Gepubliceerd: 26 oktober 2015
Indiener(s): Ronald Plasterk (minister binnenlandse zaken en koninkrijksrelaties) (PvdA)
Onderwerpen: recht staatsrecht
Bron: https://zoek.officielebekendmakingen.nl/kst-32752-44.html
ID: 32752-44

Nr. 44 BRIEF VAN DE MINISTER VAN BINNENLANDSE ZAKEN EN KONINKRIJKSRELATIES

Aan de Voorzitter van de Tweede Kamer der Staten-Generaal

Den Haag, 26 oktober 2015

Op 1 mei 2013 is de Wet financiering politieke partijen (verder de Wfpp) in werking getreden. In de Wfpp is vastgelegd dat de Commissie van toezicht financiën politieke partijen (verder de Ctfpp) wordt ingesteld. De Ctfpp heeft tot taak om de Minister te adviseren over het toezicht op de naleving van de wet. Dit gaat in meer concrete zin om het aanwijzen van een rechtspersoon als neveninstelling van een politieke partij, het om veiligheidsredenen achterwege laten van de gegevens van natuurlijke personen op de te openbaren overzichten van bijdragen en schulden en het opleggen van een bestuurlijke boete. De leden van de Ctfpp zijn met ingang van 1 februari 2014 voor vier jaar benoemd. Ik heb u hier bij brief van 10 januari 2014 over in kennis gesteld1. De Ctfpp heeft de afgelopen periode vier adviezen uitgebracht. Het eerste advies van de Ctfpp heb ik u reeds aangeboden2. In deze brief heb ik aangekondigd dat ik mij op het advies zou beraden en u vervolgens nader zou informeren. Met deze brief voldoe ik aan deze toezegging. Tevens bied ik u de drie volgende adviezen van de Ctfpp en mijn reactie op deze adviezen aan3.

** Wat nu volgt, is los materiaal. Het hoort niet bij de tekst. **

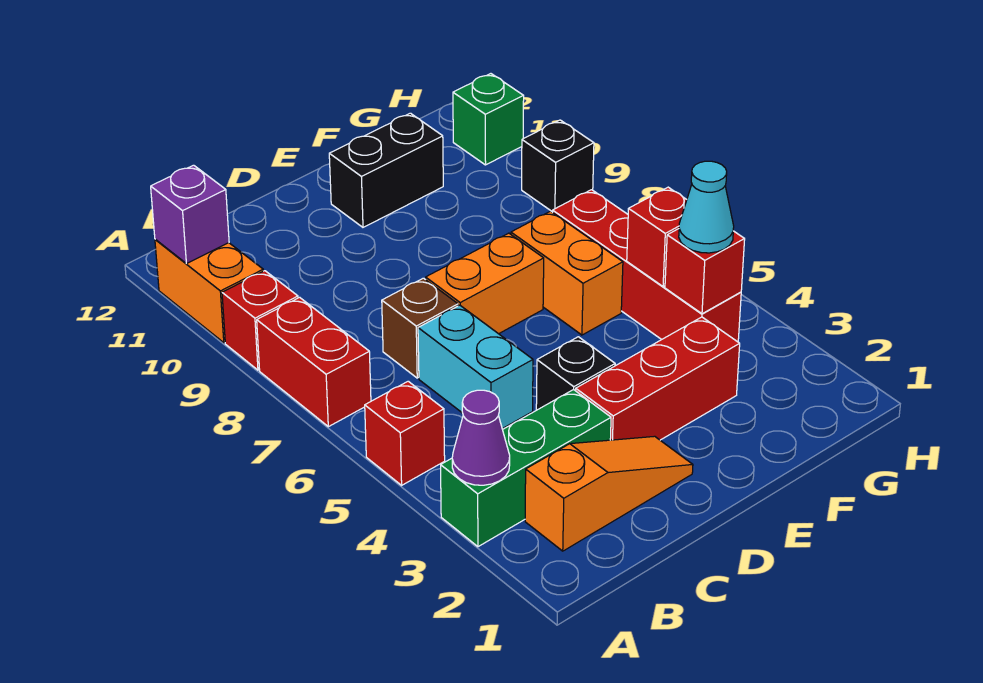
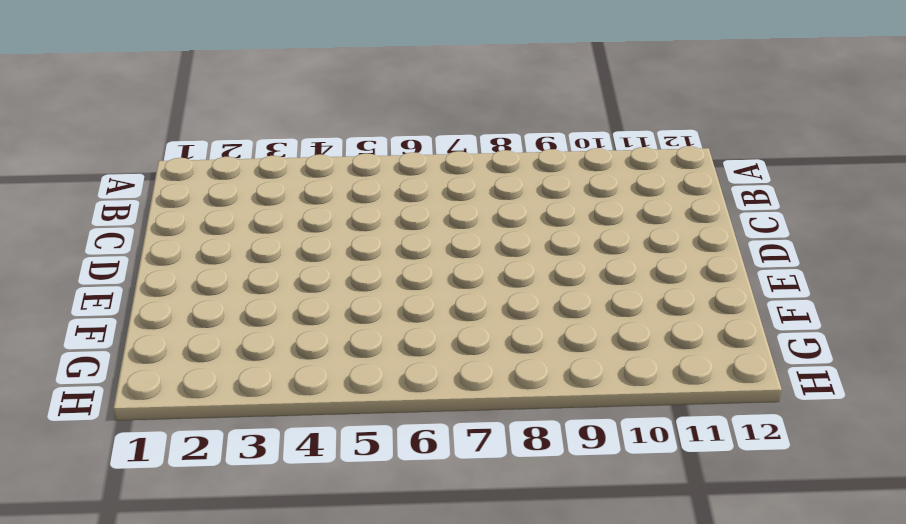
none -> green brick A3:C3 level 1
none -> red brick A5 level 1
none -> red brick A7:A8 level 1

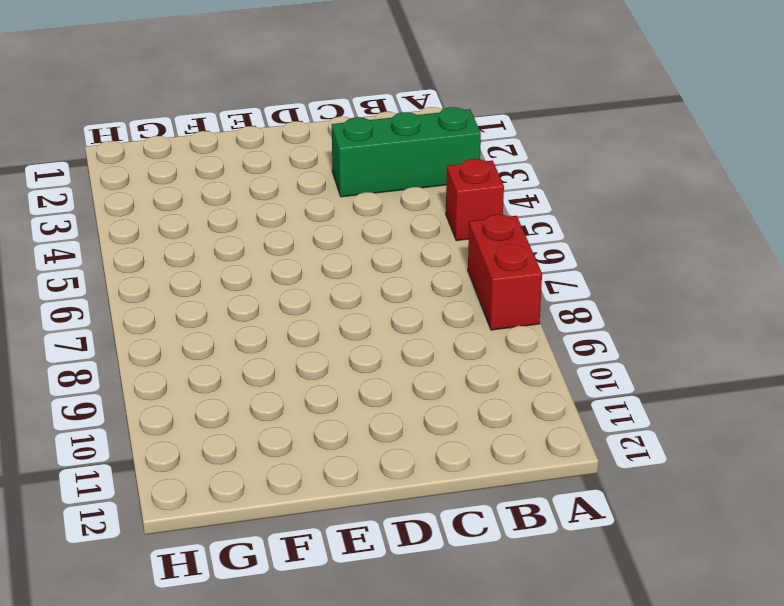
none -> red brick A9 level 1
none -> orange brick A10:A11 level 1
none -> orange slope B2:D2 level 1 top B

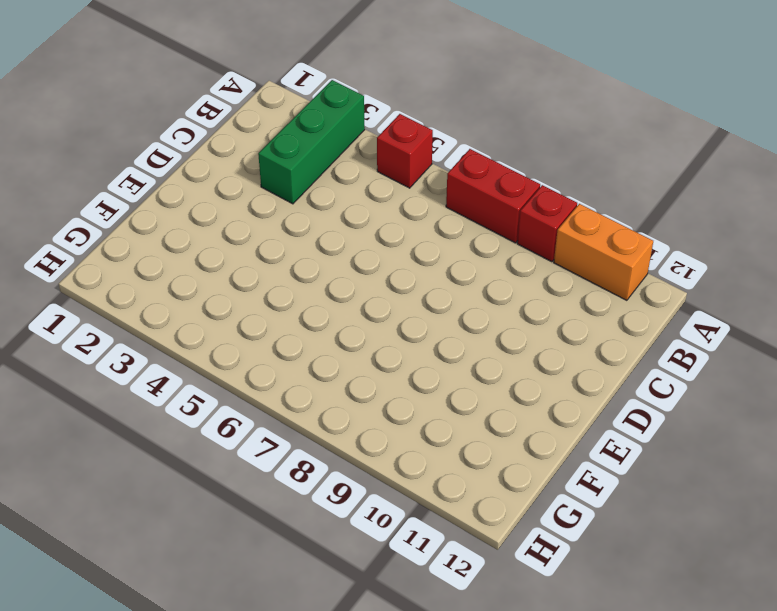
none -> orange slope B2:D2 level 1 top B
none -> cyan brick C5:C6 level 1
none -> brown brick C7 level 1

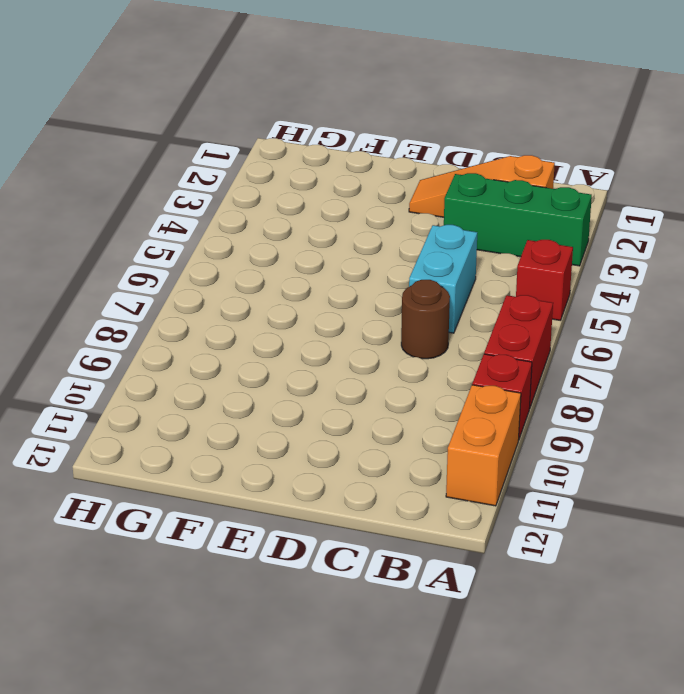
brown round brick C7 level 1 -> brown brick C7 level 1
none -> red brick D3:F3 level 1
none -> black brick D4 level 1
none -> orange brick D7:E7 level 1

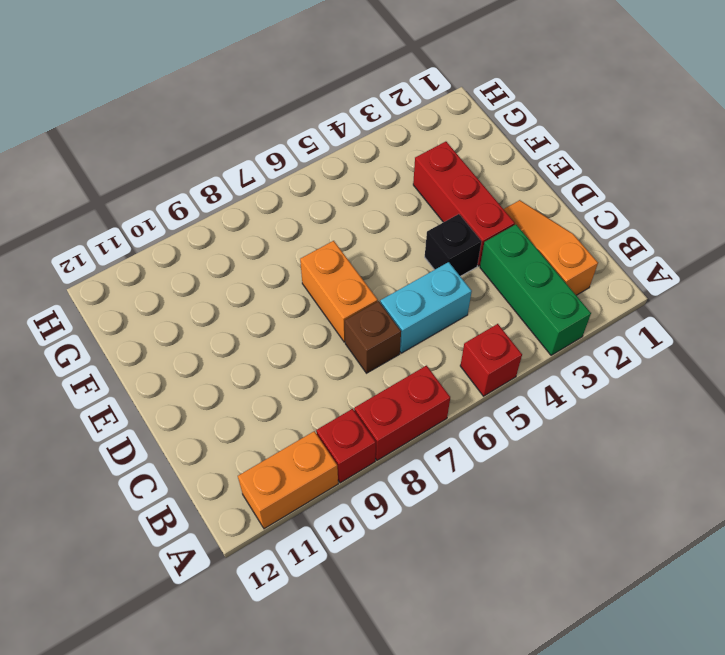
none -> black brick E11:F11 level 1
none -> orange brick F6:F7 level 1
none -> red brick G4:G7 level 1

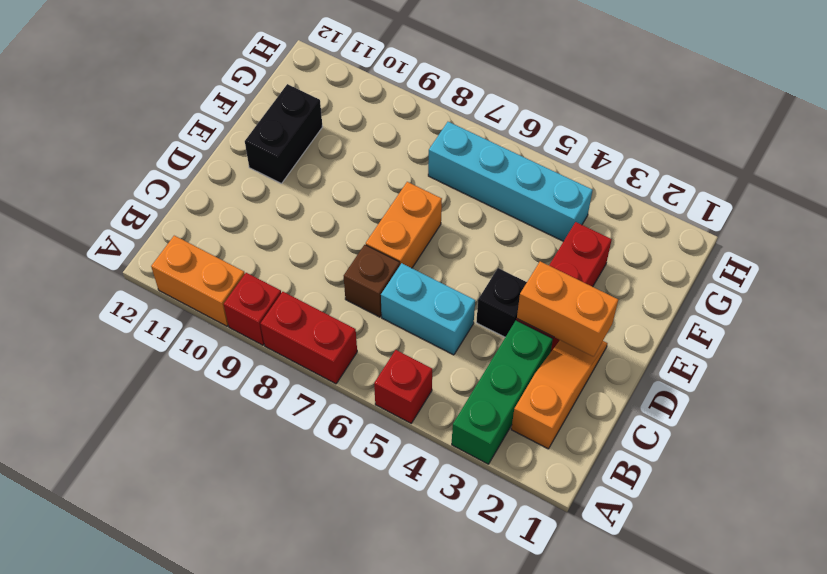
orange brick D2:D3 level 2 -> orange brick F6:F7 level 1
cyan brick G4:G7 level 1 -> red brick G4:G7 level 1
none -> black brick H9 level 1
none -> green brick H11 level 1
none -> purple cone A3 level 2

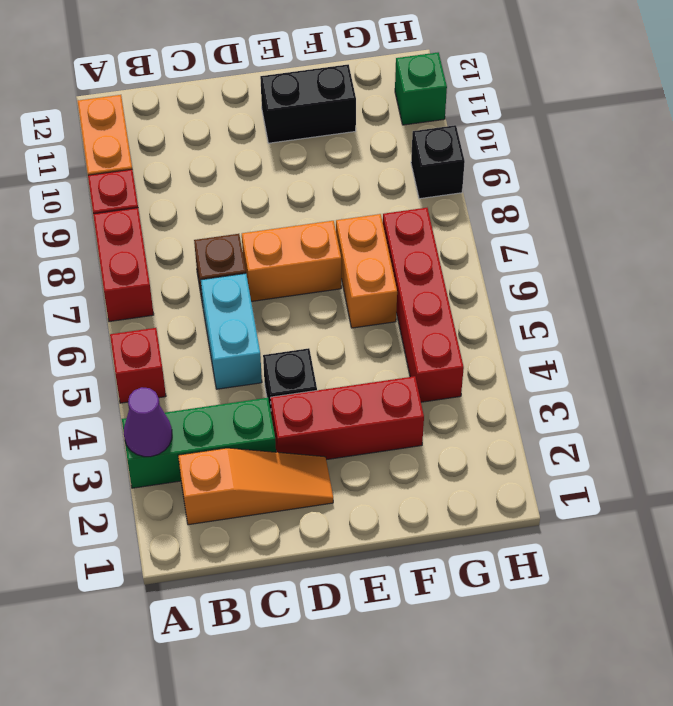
none -> purple brick A11 level 2
none -> red brick G4 level 2
none -> red brick G5 level 2

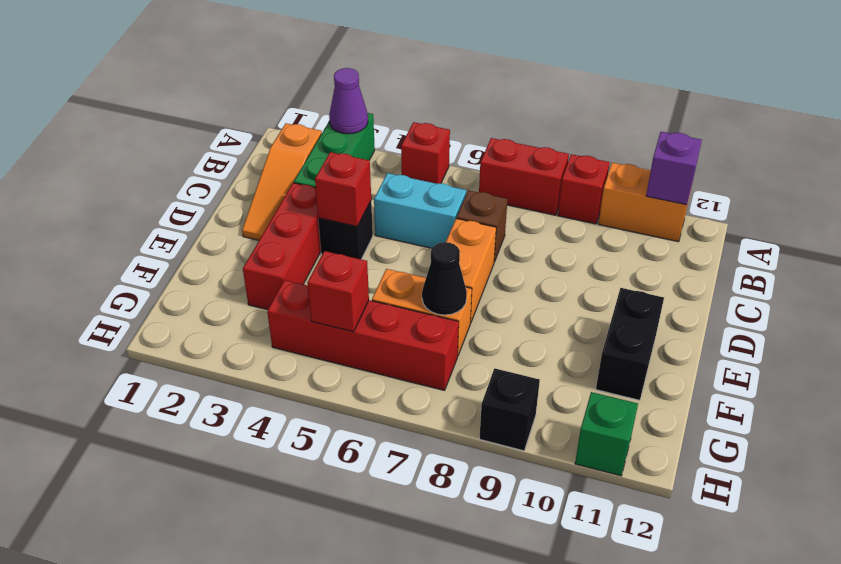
red brick D4 level 2 -> red brick G4 level 2
black cone F7 level 2 -> none
none -> cyan cone G4 level 3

Advies 1: aanwijzen fractiestichtingen tot neveninstelling politieke partijen

Op 26 maart 2014 heb ik de Ctfpp gevraagd om advies uit te brengen over de vraag of de stichtingen voor ondersteuning van de Tweede Kamerfracties al dan niet als neveninstelling in de zin van artikel 5 van de Wfpp moeten worden aangemerkt. Neveninstellingen in de zin van de Wfpp zijn instellingen die zijn genoemd in de artikelen 2, 3 en 4, zoals een politiek-wetenschappelijk instituut en een politieke jongerenorganisatie, maar ook rechtspersonen als bedoeld in artikel 5 van de wet. Het gevraagde commissieadvies heeft betrekking op de laatstgenoemde categorie instellingen. Op grond van artikel 5 van de Wfpp is namelijk sprake van een neveninstelling als een rechtspersoon uitsluitend of in hoofdzaak erop is gericht stelselmatig of structureel activiteiten of werkzaamheden te verrichten ten bate van een politieke partij en de partij daar kennelijk voordeel bij heeft. In de beleidsregels bij de Wfpp – die op 19 april 2013 zijn vastgesteld – wordt vastgesteld dat fractiestichtingen onder deze definitie vallen.4 Gelet op het doel van de Wfpp – transparantie in de financiering van politieke partijen – is het ook wenselijk dat de giften die deze stichtingen kunnen ontvangen openbaar worden.

De Ctfpp heeft op 14 mei 2014 advies uitgebracht en adviseert mij om de fractiestichtingen op grond van artikel 5 van de Wfpp aan te wijzen als neveninstelling. De Ctfpp onderbouwt deze conclusie met de volgende argumenten:

  • De commissie is van oordeel dat een extensieve interpretatie van de wet- en regelgeving aan de orde is. Indien de wetsbepalingen te eng zouden worden opgevat, dan zou dit kunnen leiden tot situaties waarin gelden zich aan de openbaarmaking onttrekken. Hiermee wordt het doel van de wet miskend. De commissie verwijst hierbij naar de beleidsregels en de wetsgeschiedenis.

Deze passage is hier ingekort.